We all have narratives running through our head, stories about who we are or who we would like to be. Some of these narratives are in our own voice, and some narratives are the voices of others.
Culture is a powerful force and it shapes who we are and how we act.
People like us, do things like this.
We have picked up these cultural narratives from our peers, our parents and teachers. We hear them on the news, read them online, they fill our social media feeds. All of these voices whispering what they think is important, all of these narratives trying to assert control over our perception of ourselves and how we function in the world.
It is difficult to separate our own voice and the creator of our own story from the cultural narrative. Difficult, but possible. That journey starts with deconstructing the narratives about what matters. We need to make a determination about what matters to us. We need to learn what we value, what we think is important.
"I am not" is a powerful place to start.
Facing a blank page is even more powerful.

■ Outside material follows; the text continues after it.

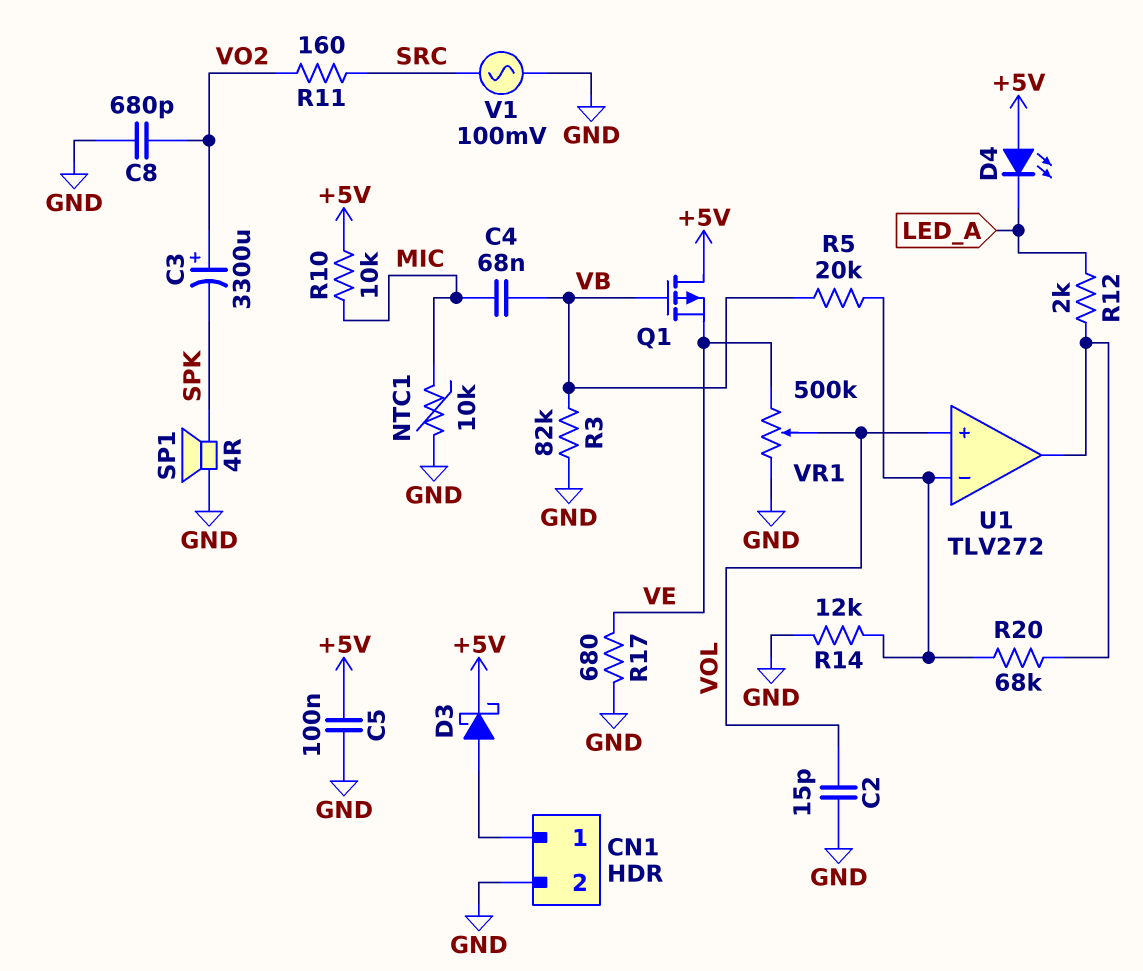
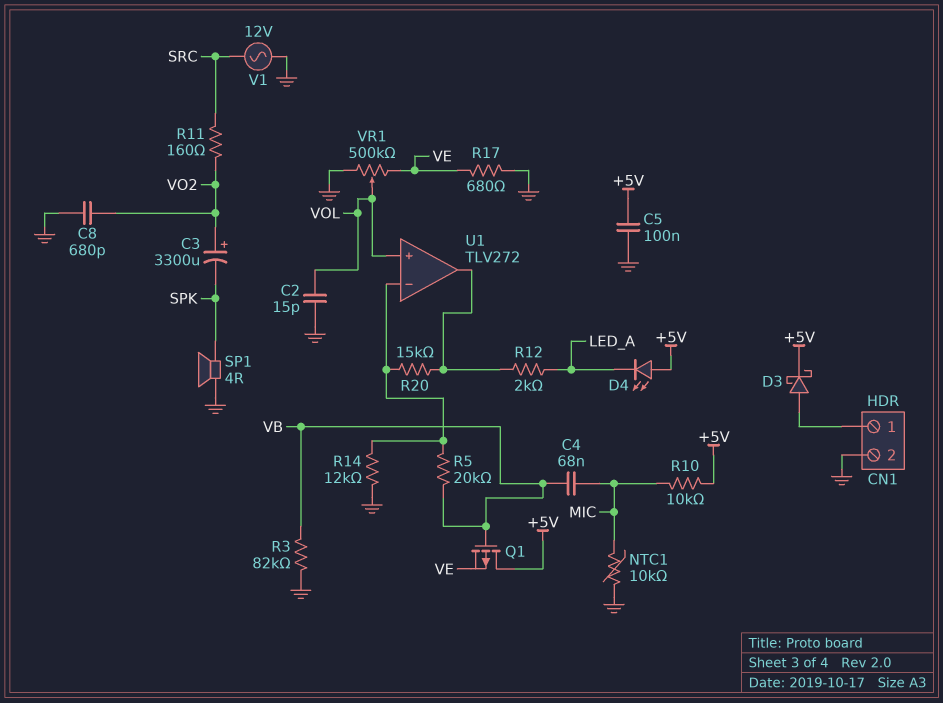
R20: 68k (U1/in-, U1/out) -> 15k (U1/in-, U1/out)
V1: AC 100mV (GND, SRC) -> AC 12V (GND, SRC)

When you remove all of the stories in your head (that's not really possible, but we can learn to see through them) what you are left with is a blank slate, open potentiality, an empty space waiting to be occupied.
- Write: List the common narratives that keep running through your head. They might be stories about your body, your relationship, your work.
- Contemplate: Whose voice is predominant in those narratives? Is it your own? Is it certain people? Who do critical voices sound like (maybe your father, mother, or partner)?
- Sit: Face that blank page. What story are you going to write with your presence and action?